Un equipo de arqueólogos descubrió en una cueva del sur de Polonia un artefacto único: un bumerán tallado en colmillo de mamut que data de hace más de 40,000 años. Este hallazgo, considerado el arma más antigua de su tipo jamás encontrada, desafía las teorías tradicionales sobre el desarrollo tecnológico y simbólico de los primeros Homo sapiens en Europa.

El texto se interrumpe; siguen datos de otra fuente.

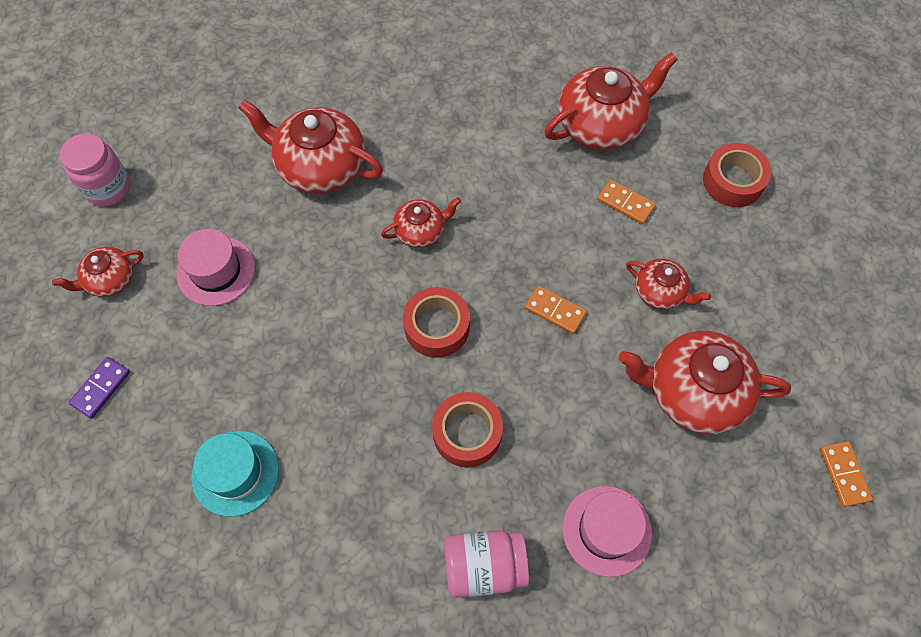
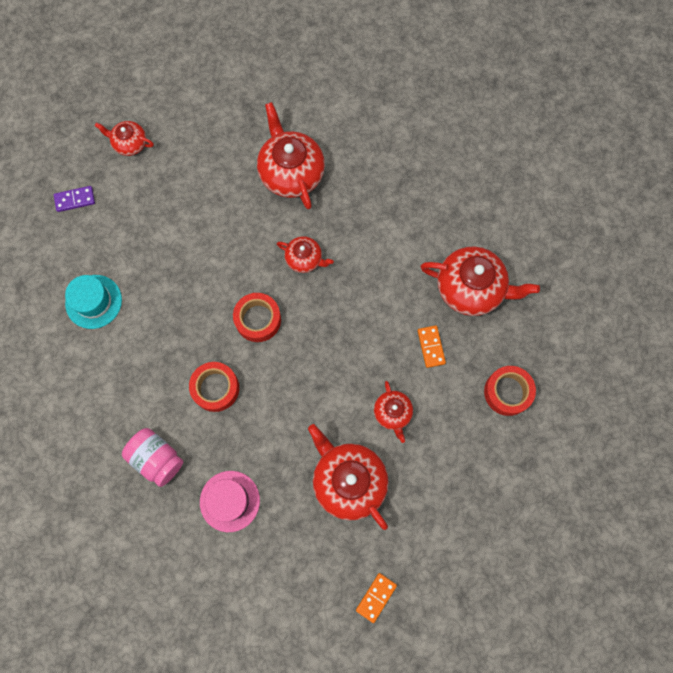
camera: 45 degrees right, 10 degrees up
(108, 188) = (175, 88): pink jar -> none
(216, 271) = (183, 185): pink hat -> none
(555, 311) = (326, 369): orange domino -> none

El objeto, de 72 centímetros de largo, fue localizado en la cueva de Obłazowa junto a otros elementos como huesos humanos y dientes de zorro perforados. Su forma curva y las marcas de fabricación sugieren que fue diseñado como un bumerán no retornable, similar a los utilizados siglos después por los aborígenes australianos. Sin embargo, su antigüedad —entre 39,280 y 42,290 años— lo convierte en un testimonio excepcional de la creatividad humana en el Paleolítico.
Más allá de su función práctica, el artefacto revela un posible uso ritual. En su superficie se identificaron estrías diagonales, líneas paralelas y restos de pigmento rojo, probablemente ocre, lo que indica un valor simbólico. Los expertos plantean que pudo emplearse en ceremonias chamánicas o incluso como herramienta de caza, evidenciando un pensamiento complejo y una técnica avanzada para la época.
Otro detalle revelador es que el diseño sugiere que fue creado para ser usado con la mano derecha, lo que aporta pistas sobre la lateralidad en nuestros ancestros. Este hallazgo, publicado en colaboración con universidades de Italia y Polonia, redefine la cronología de las herramientas humanas y demuestra que los primeros sapiens europeos dominaban habilidades antes atribuidas a culturas más recientes.
El descubrimiento no solo reescribe un capítulo de la prehistoria, sino que subraya la capacidad de adaptación e innovación de nuestros antepasados. Este bumerán de marfil, oculto durante milenios, se erige ahora como un testimonio fascinante de cómo la tecnología y el simbolismo han acompañado a la humanidad desde sus orígenes.